Coincidentally, Morgan’s post came hours after Baby Reindeer came up during a U.K. parliament hearing focused on British film and television projects and featuring Netflix policy chief Benjamin King. He told lawmakers that the streamer and producers at Clerkenwell Films took “every reasonable precaution” to disguise the identities of the people who inspired Gadd’s work, which started out as a stage play of the same name.
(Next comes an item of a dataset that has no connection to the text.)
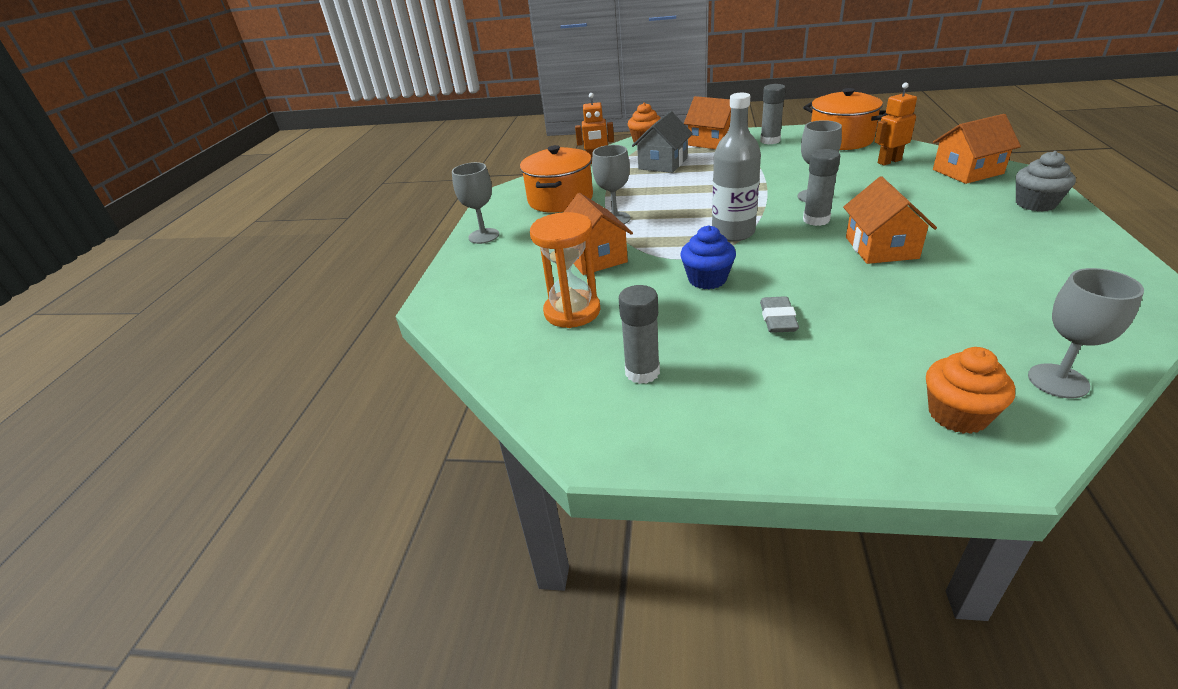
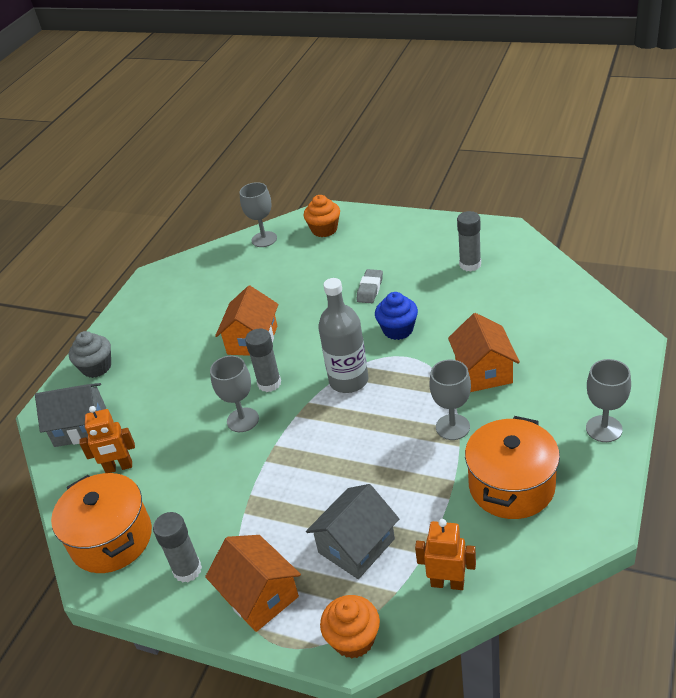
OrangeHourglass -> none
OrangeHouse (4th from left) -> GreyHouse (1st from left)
Baby Reindeer follows Gadd’s Donny Dunn, a struggling comedian who encounters a lonely woman at the bar where he works. The chance encounter, during which he offers her a cup of tea on the house, spirals as Martha is revealed to be a dangerous, serial stalker. Over the course of multiple years, she sent him more than 41,000 emails, 744 tweets, 100 pages of letters and 350 hours of voicemails. “It was relentless and felt like it was everywhere, and I felt like my life wasn’t really functioning. I still had these unbelievable pangs of feeling sorry for her,” he said during a TV Academy panel in L.A. on Tuesday night, adding that he never thought of her as a villain in his story. “I saw someone who was lost by the system, really. I saw someone who needed help and wasn’t getting it.”
During Wednesday’s hearing, King also said that while precautions were taken, “We didn’t want to anonymize that or make it generic to the point where it was no longer his story because that would undermine the intent behind the show,” he said. “Ultimately, it’s obviously very difficult to control what viewers do, particularly in a world where everything is amplified by social media. I personally wouldn’t be comfortable with a world in which we decided it was better that Richard was silenced and not allowed to tell the story.”
King appeared on the panel alongside Chris Bird, director of Prime Video U.K at Amazon, Gidon Freeman, senior vp of government and regulatory affairs at NBCUniversal, and Mitchell Simmons, vp of public policy and government affairs EMEA at Paramount. News of the hearing was first reported by Deadline.